A continuación, aísle el ARN de acuerdo con las instrucciones del kit y determine el rendimiento y la pureza del ARN por espectrofotometría a 230, 260 y 280 nanómetros. Para determinar la estabilidad del ARN aislado, primero tratar un microgramo del ARN total de cada muestra con RNase libre de ADN para eliminar cualquier rastro de ADN plásmido. Utilice un kit de síntesis de ADNc disponible comercialmente con una mezcla de oligo dT y imprimaciones de hexómero aleatorio para mejorar la eficiencia de transcripción inversa para revertir la transcripción del ARN total agotado del ADN en el ADNnr de acuerdo con las instrucciones del fabricante.
Añadir 180 microlitros de agua de grado de biología molecular a los 20 microlitros de la mezcla de reacción para diluir la reacción de ADNc a una concentración de cinco nanogratros por microlitro y diluir inmediatamente la mezcla de ADNc con agua de grado de biología molecular fresca para alcanzar una concentración de 1,25 nanogramos por microlitro. Combine cinco microlitros de la mezcla maestra de colorante verde cibernético con 0,1 microlitros de agua de grado de biología molecular, 0,45 microlitros de imprimación delantera de 7,5 micromolares, 0,45 microlitros de imprimación inversa de 7,5 micromolares y cuatro microlitros de 1,25 microgramos por microlitro de cDNA para obtener un volumen de reacción total de 10 microlitros. Coloque las muestras en un termociclador qPCR y amplifique el gen de la etiqueta V5 de interés y los amplicons de avance del transactivador de tetrociclina utilizando las condiciones qPCR indicadas y genere una curva de fusión de alta resolución para evaluar las temperaturas de fusión específicas de los amplicons deseados y para garantizar la ausencia de picos de amplicon de ruido.
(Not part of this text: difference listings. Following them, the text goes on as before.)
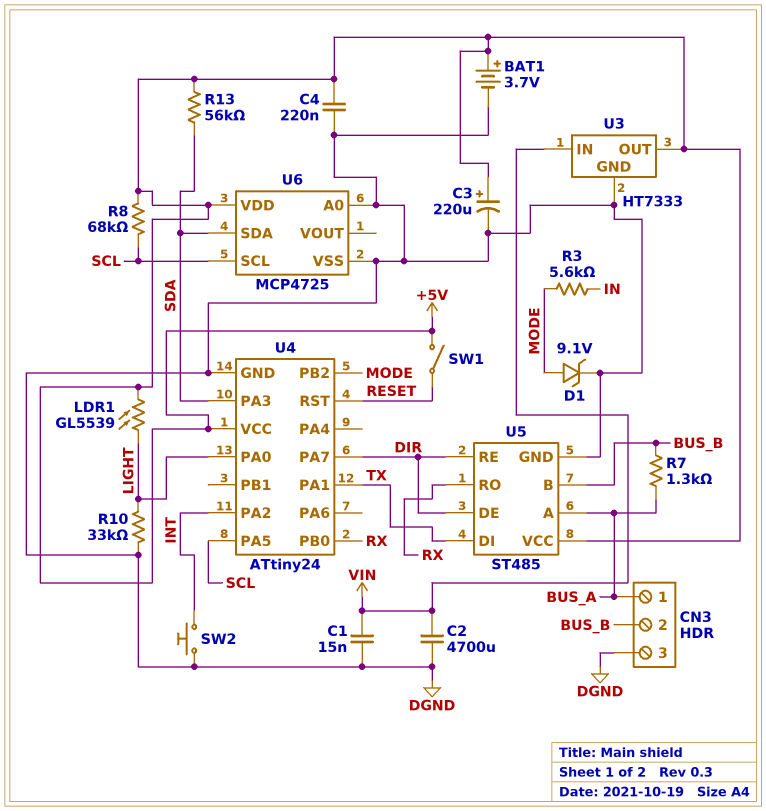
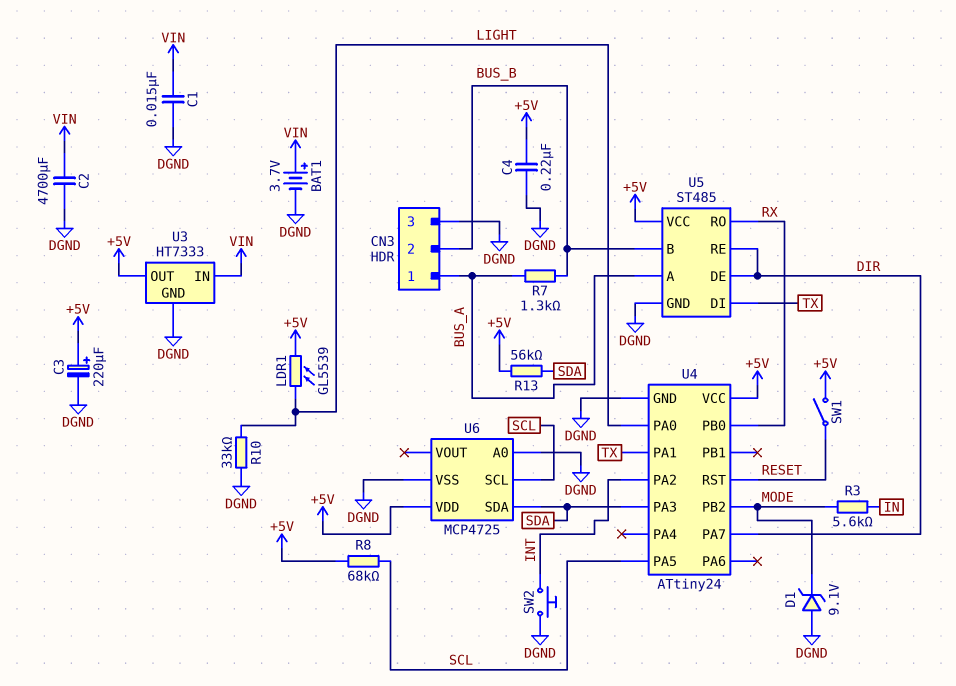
BAT1: 3.7V (plus +5V, minus DGND) -> 3.7V (plus VIN, minus DGND)
D1: zener 9.1V (A MODE, K DGND) -> zener 9.1V (A DGND, K MODE)

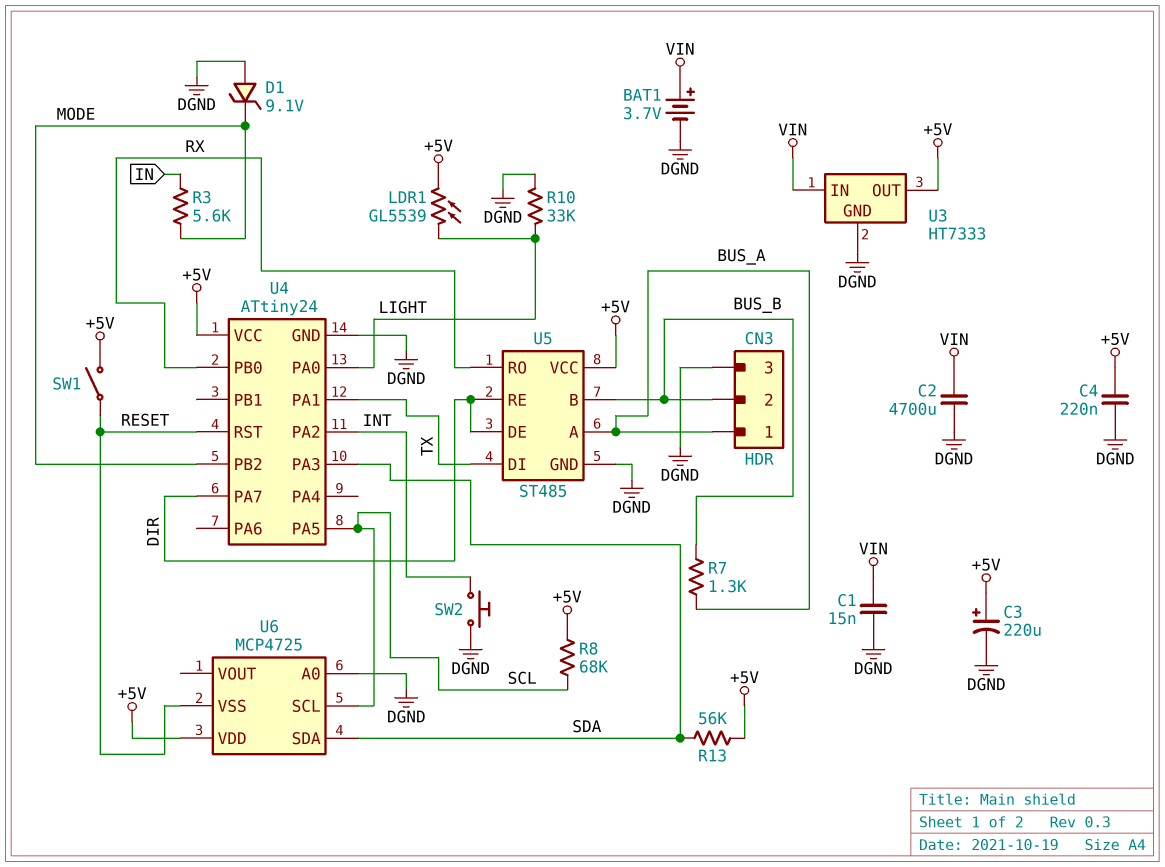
U6 pin VSS: DGND -> RESET

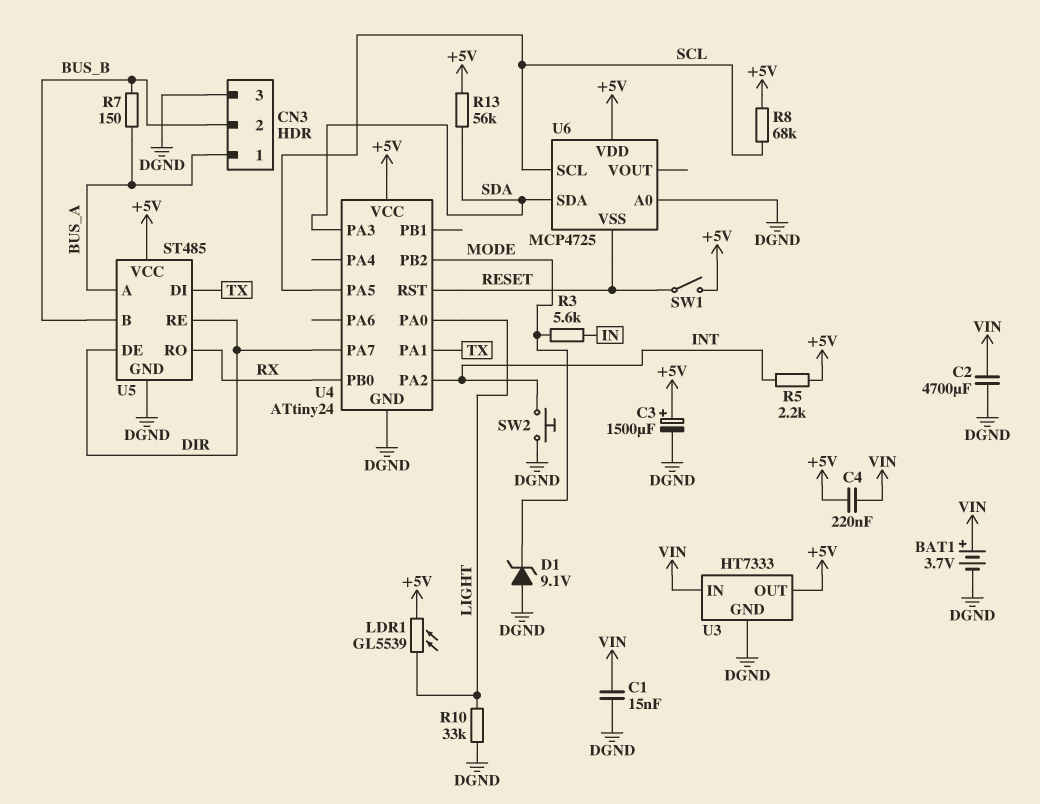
C3: 220uF (plus +5V, minus DGND) -> 1500uF (plus +5V, minus DGND)
C4: 220nF (+5V, DGND) -> 220nF (+5V, VIN)
R5: none -> 2.2k (+5V, INT)
R7: 1.3k (BUS_A, BUS_B) -> 150 (BUS_A, BUS_B)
Esta técnica de electroporación de pipeta facilita una tasa de eficiencia de transfección de 25 a 30% observada por las proporciones de células EGFP detectadas por microscopía de fluorescencia y citometría de flujo. El tratamiento de las células epiteliales alveolares con un microgramo por mililitro de doxiciclina no tiene un impacto significativo en la expresión de ARNm alfa endógeno ENaC en cualquier momento durante el período de tratamiento. Utilizando un sistema de expresión de plásmido controlado transcripcional como se ha demostrado, la señal ENaC alfa V5 podría normalizarse de acuerdo con la señal avanzada del transactivador de tetraciclina para determinar la eficiencia de la transfección utilizando el método de ciclo de cuantificación de doble delta.
La vida media del ARNm alfa ENaC es hasta siete veces más corta en presencia del sistema de tetraciclina fuera que en presencia de actinomicina D, lo que confirma que la actinomicina D conduce a una estabilización de ARNm alfa ENaC artefacto. Además, el tratamiento alfa con factor de ciclohexamida y necrosis tumoral disminuyó significativamente la estabilidad de la transcripción, mientras que los lipopolisacáridos no. Se pueden inducir cambios significativos en la modulación de la estabilidad del ARNm alfa ENaC V5 dependiendo de las regiones eliminadas e incluidas de las tres regiones principales no traducidas.
Además, la expresión excesiva de proteínas específicas de unión al ARN disminuye la estabilidad del ARNm 5-alfa ENaC en comparación con la transfección con un pcDNA vacío de tres plásmidos. Esta herramienta será útil para consultar nuevos conocimientos sobre la regulación post-transcripción de genes clave implicados en la función del epitelio alveolar y sus condiciones fisiológicas o patológicas.